After rebooting I set to work getting the system ready for my awesome coding skills, which basically includes making sure C++, Java, and a nice IDE are installed. Somehow my internet magically started working as soon as I booted, which was a nice surprise, because I'm very sick of having to configure my internet on Linux systems. Just saying. Unfortunately the sound didn't automagically fix itself, and I'm hoping getting it to work without too much hassle. I also noticed that CDs and DVDs didn't seem to be mounted...though honestly I'm not sure if this is an issue with the OS itself or one with VirtualBox...another thing to explore at a later time.













The one thing that did strike me as very odd was the fact that the GNU C/C++ compilers weren't pre-installed. However, this gave me a chance to explore the Package Manager. Overall package management is set up very similar to Debian, definitely a good thing because I felt that the package management was the main area where Debian shined.

The two applications I immediately downloaded were Netbeans (hands down my favorite IDE), and, more out of curiosity, Sun Studio Express (through the ss-dev package), an IDE I had not heard about until now, but which I quickly realized was just Netbeans with a focus on C/C++/Fortran.

Obligatory command-line shot, with both Netbeans and Sun Studio Express installed!

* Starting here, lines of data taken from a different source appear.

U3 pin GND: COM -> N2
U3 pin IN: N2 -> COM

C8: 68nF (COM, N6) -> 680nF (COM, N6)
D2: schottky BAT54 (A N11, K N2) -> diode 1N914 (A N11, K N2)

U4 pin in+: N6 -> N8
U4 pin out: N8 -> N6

Overall I was deeply impressed with this system. I'm looking forward to spending more time with it and trying some real development projects. Although initially I was unsure whether I'd even bother keeping it installed on my Mac, since I have it set up for dev work as well as an Arch Linux and a FreeBSD system, the speed with which I managed to set up Solaris with some powerful dev tools has convinced me to work with this system regularly in my coursework.

5 comments:

Nathan said...

Why do you have Facebook up in the background? It makes your screen shots look cluttered. Just some interesting things I noticed. You said you had problems with the sound and the wireless, but were surprised to see the Internet worked on the first try? Ubuntu is a very clean distro based off Debian, and I've never had any issues with sound cards or networking. Haven't convinced me to switch yet.

HappyCodeMonkey said...

Facebook is in the background because I was doing things on my Mac OS while writing this. Now that you point it out it does look cluttered....oh well.

The wireless problem was just flat out weird, on the LiveCD I had no luck getting internet to work, though admittedly I was planning to install it anyway so I wasn't going to worry about it until then. I install it and it worked. Magically, as it should have.

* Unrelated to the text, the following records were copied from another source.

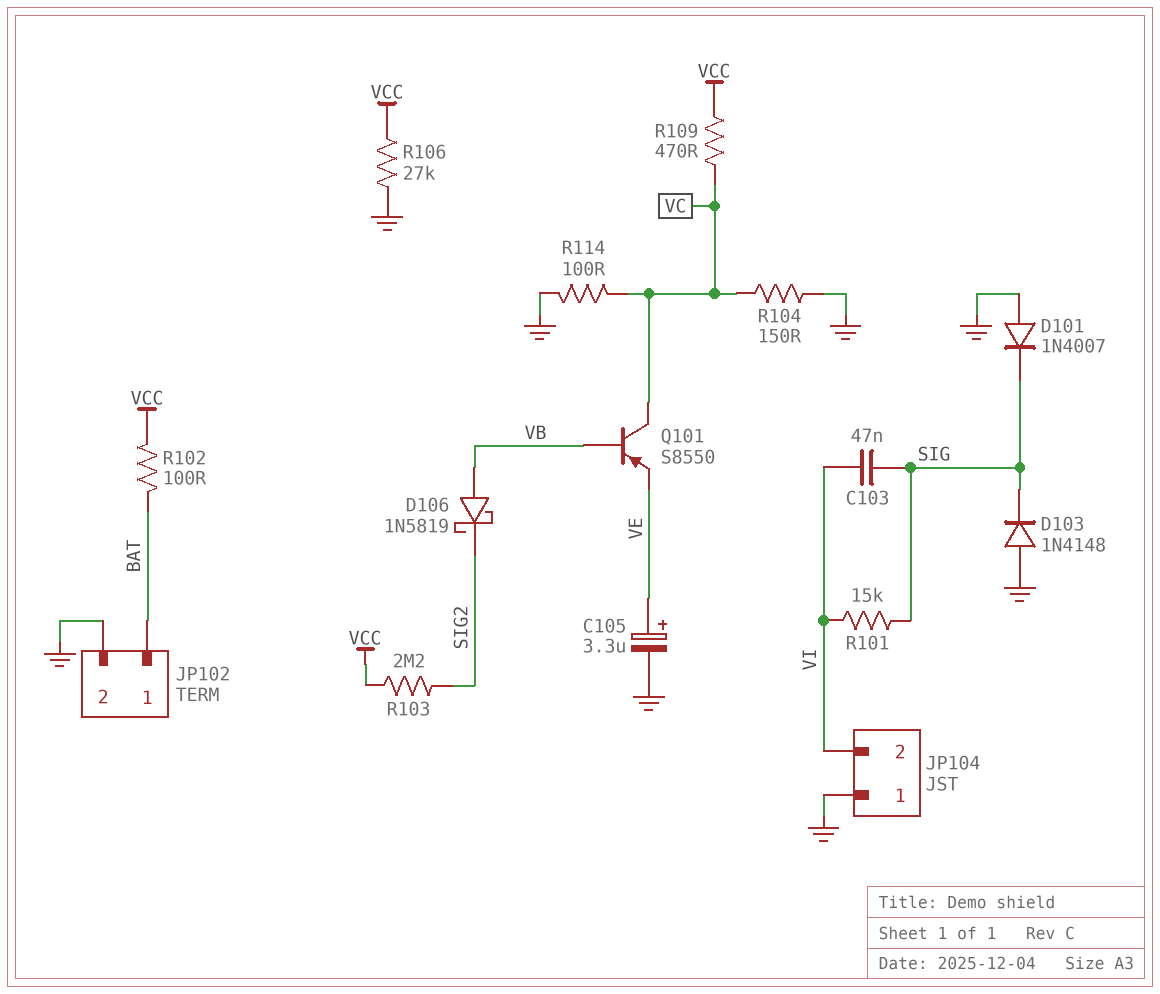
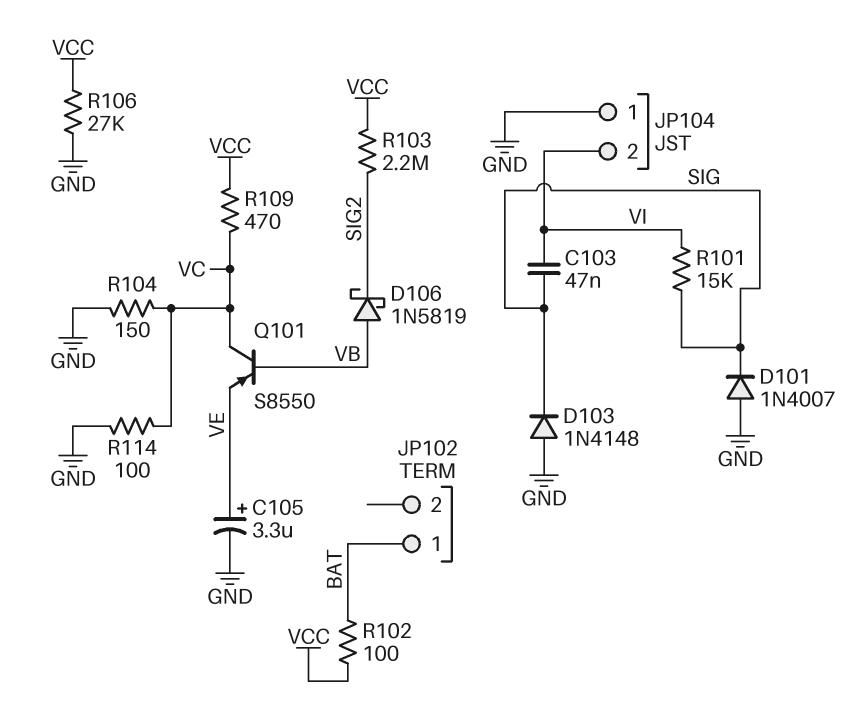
JP102 pin 2: GND -> none

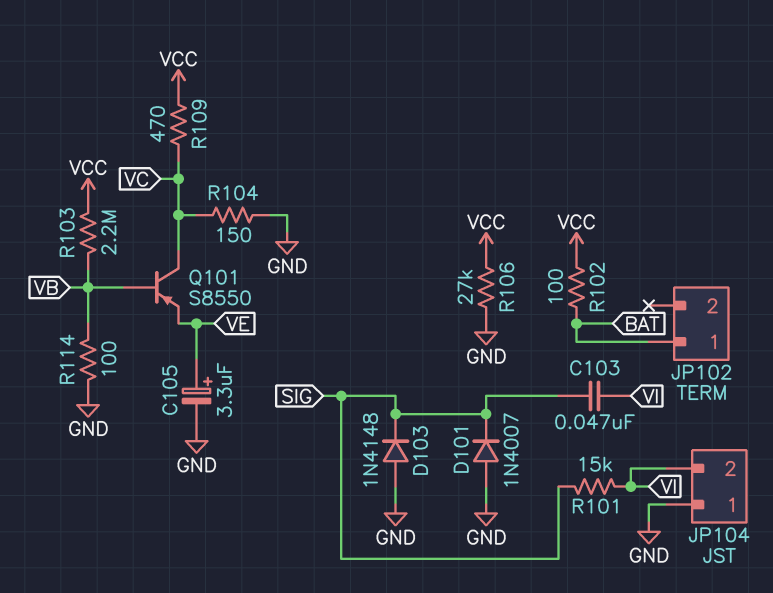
D106: schottky 1N5819 (A VB, K SIG2) -> none
R103: 2.2M (SIG2, VCC) -> 2.2M (VB, VCC)
R114: 100 (GND, VC) -> 100 (GND, VB)

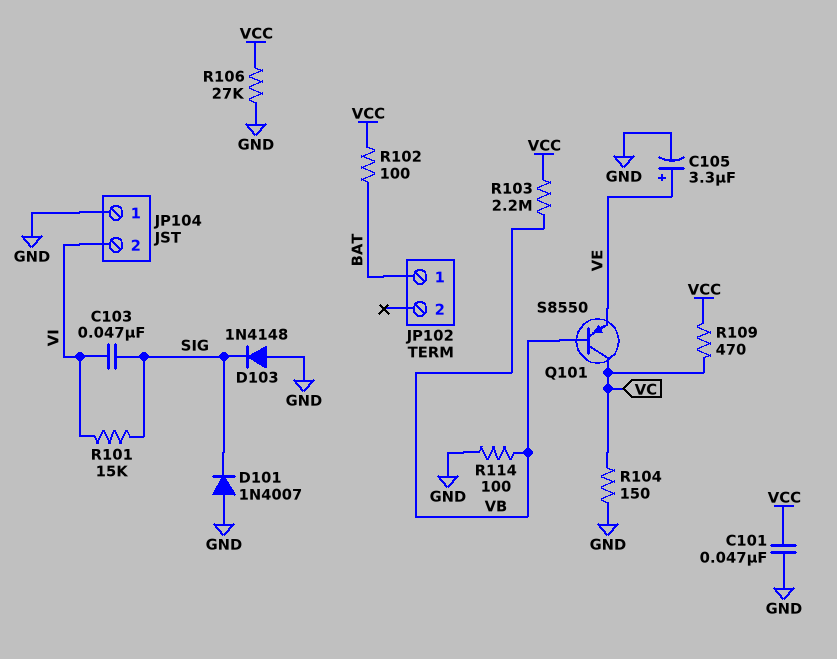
C101: none -> 47nF (GND, VCC)

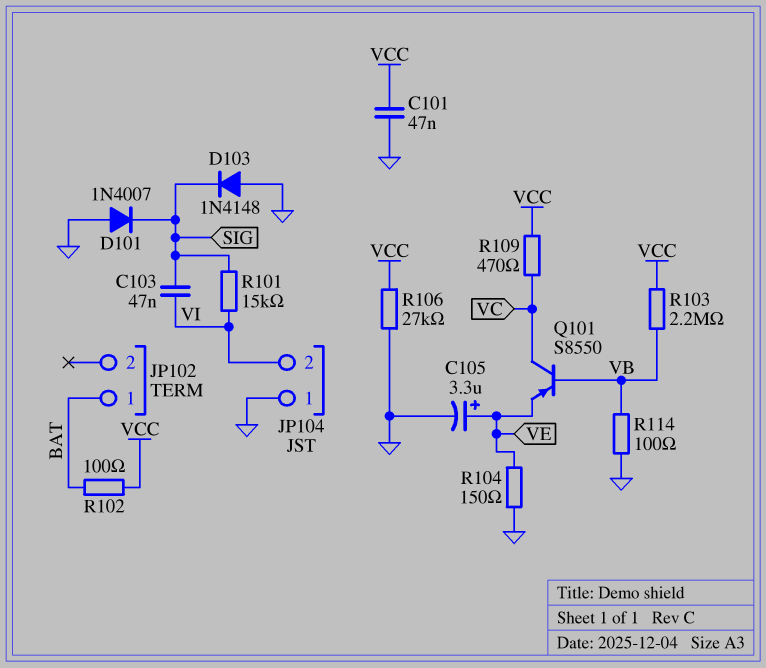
R104: 150 (GND, VC) -> 150 (GND, VE)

Sound...no clue, still don't. I chalked it up to Mac hardware; I didn't have time or desire to work on it because I have another desktop as my main Linux distro, and I have OS X running behind it, so no reason to mess with it.

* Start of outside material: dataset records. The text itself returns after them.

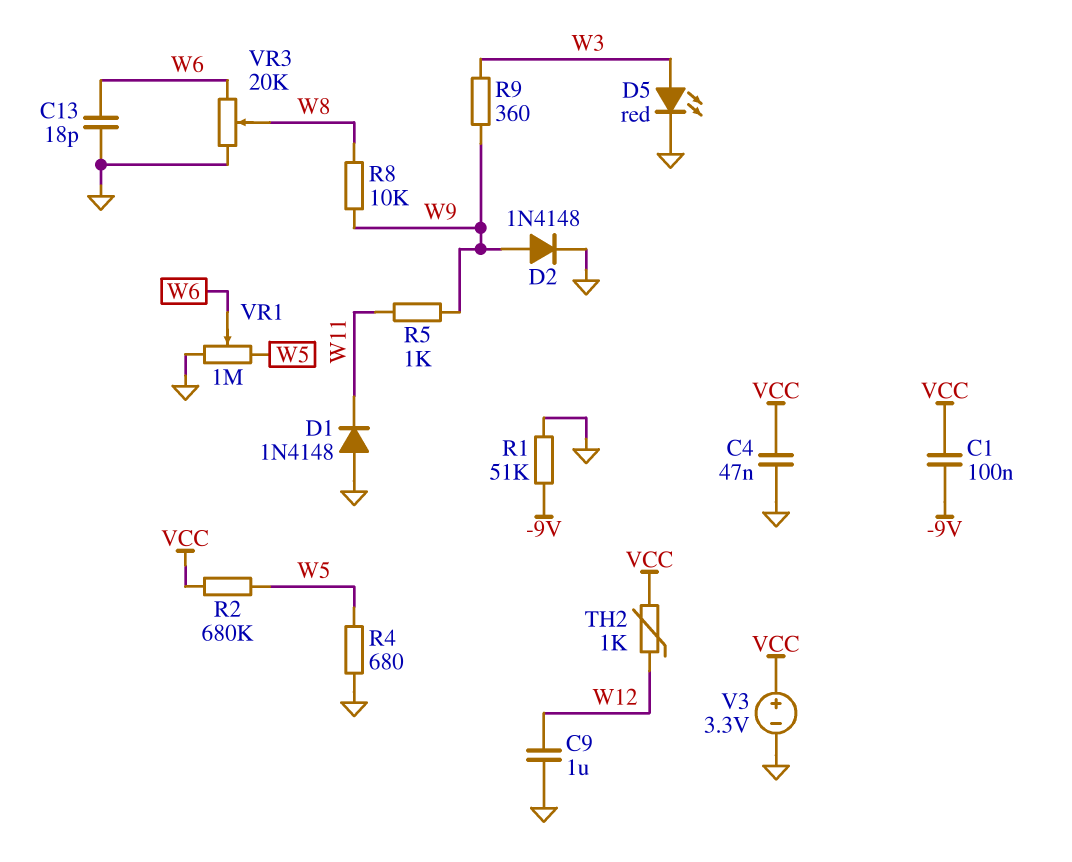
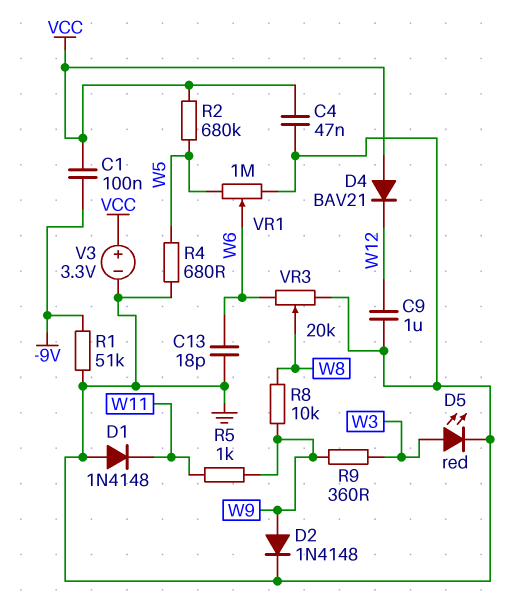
D4: none -> diode BAV21 (A VCC, K W12)
TH2: 1k (VCC, W12) -> none

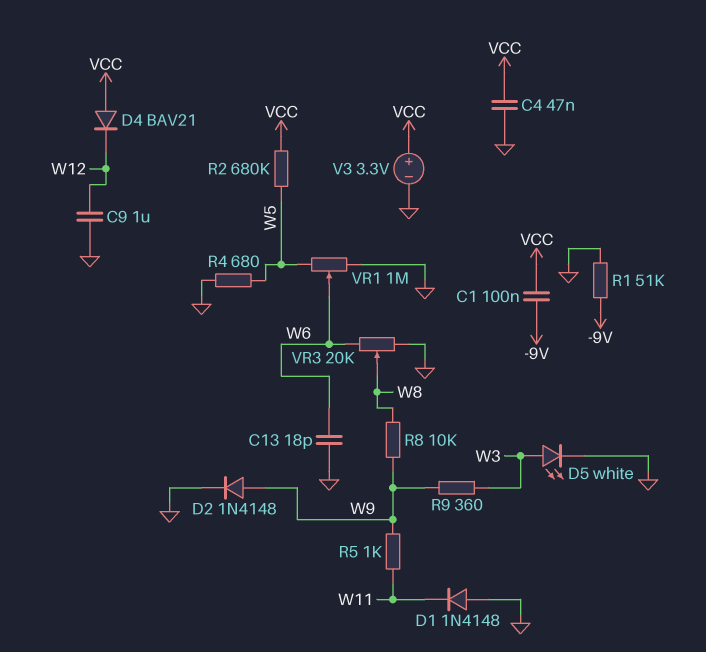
D5: LED red (A W3, K GND) -> LED white (A W3, K GND)

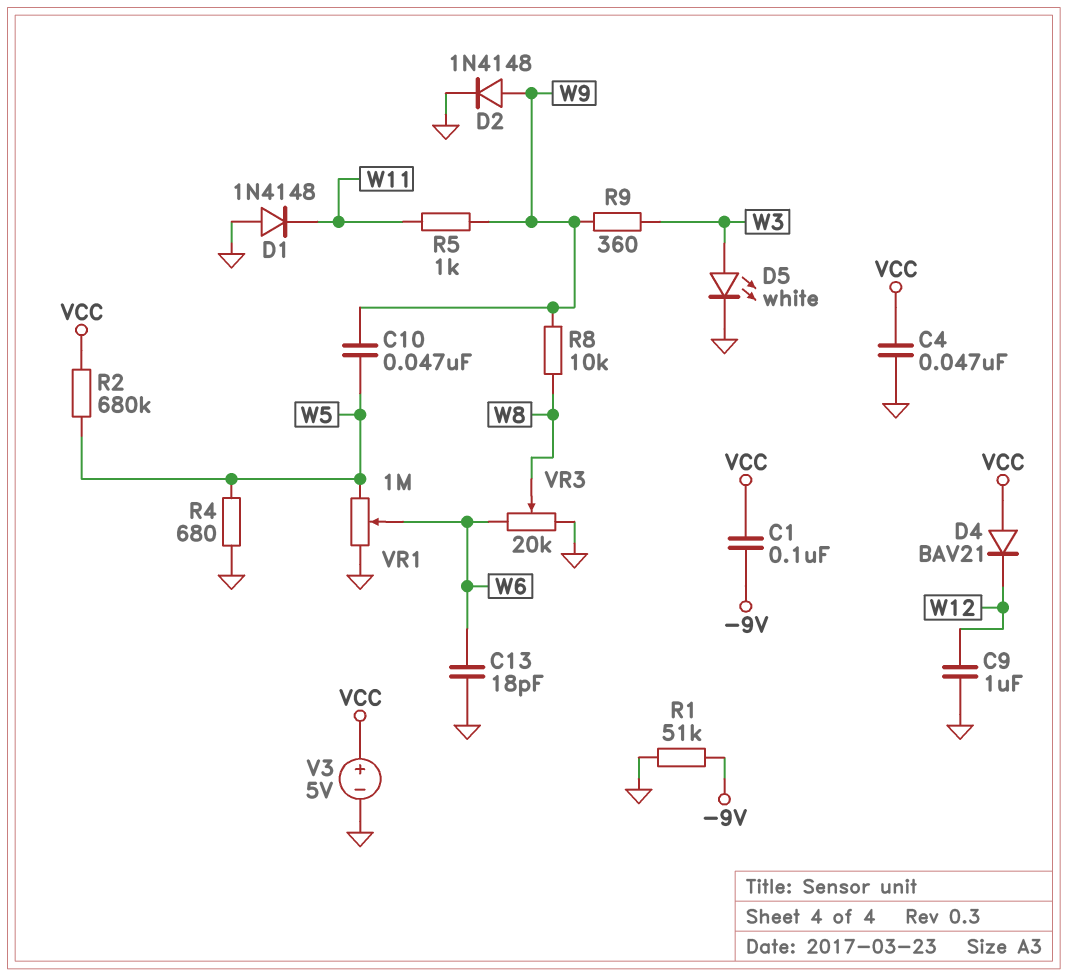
C10: none -> 47nF (W5, W9)
V3: 3.3V (plus VCC, minus GND) -> 5V (plus VCC, minus GND)

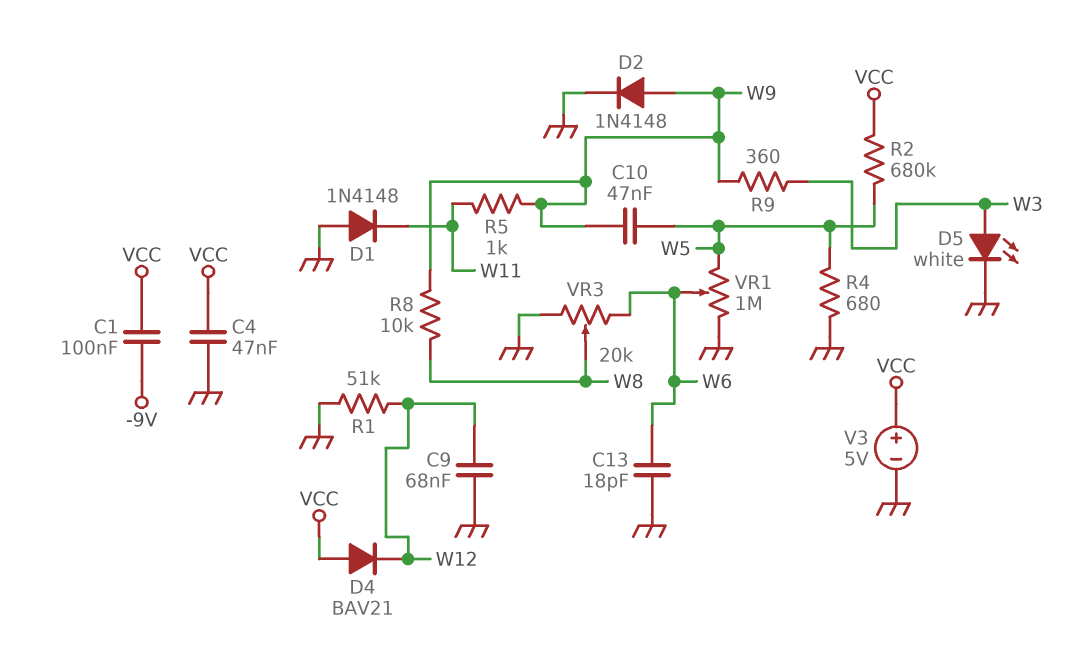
C9: 1uF (GND, W12) -> 68nF (GND, W12)
R1: 51k (-9V, GND) -> 51k (GND, W12)

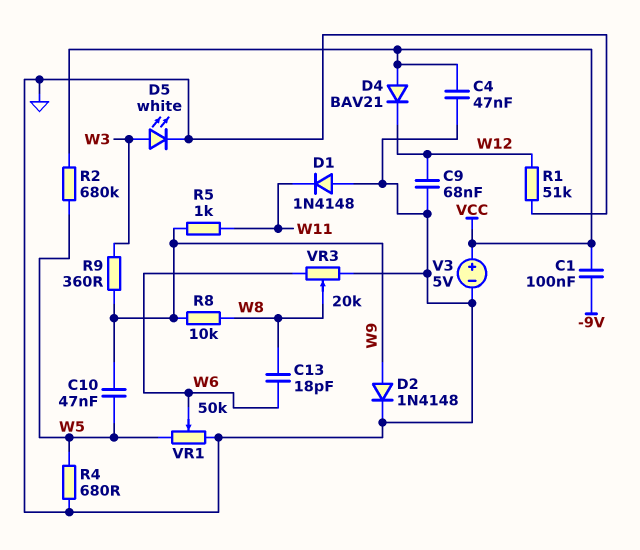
C13: 18pF (GND, W6) -> 18pF (W6, W8)
VR1: 1M (GND, W5, wiper W6) -> 50k (GND, W5, wiper W6)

I've tried both Ubuntu and Debian, I agree, they're very clean distros. I mainly needed a nice Linux environment for my Mac when I went out of town, and this happened to fill this need.

Felix said...

Just as a note, sound rarely works in VirtualBox from my experience, so it's not so much an OpenSolaris problem as it is Virtual Box. As for the Ubuntu note, while it may have been a nice process for nathan above, when I installed it on my laptop the sound did not work no matter what I tried, and wireless networking took more than a few hoops to jump through before working. Both capable systems, but I'd go with OpenSolaris for now.

private said...

With any virtual machine, sound needs to be enabled for the virtual machine itself before it can work with the installed operating system. On VirtualBox, highlight your installation, click 'Machine', 'Settings', 'Audio', and check 'Enable Audio'.

HappyCodeMonkey said...

Thanks both Felix and private for your comments, they were very helpful. I will say that I attempted to enable sound in my VM, and tried both sound cards available, but the system still doesn't recognize my device; it says I don't have correct drivers installed. Since this has been brought up quite a bit I'm going to work on it and try to post an answer. Thanks again!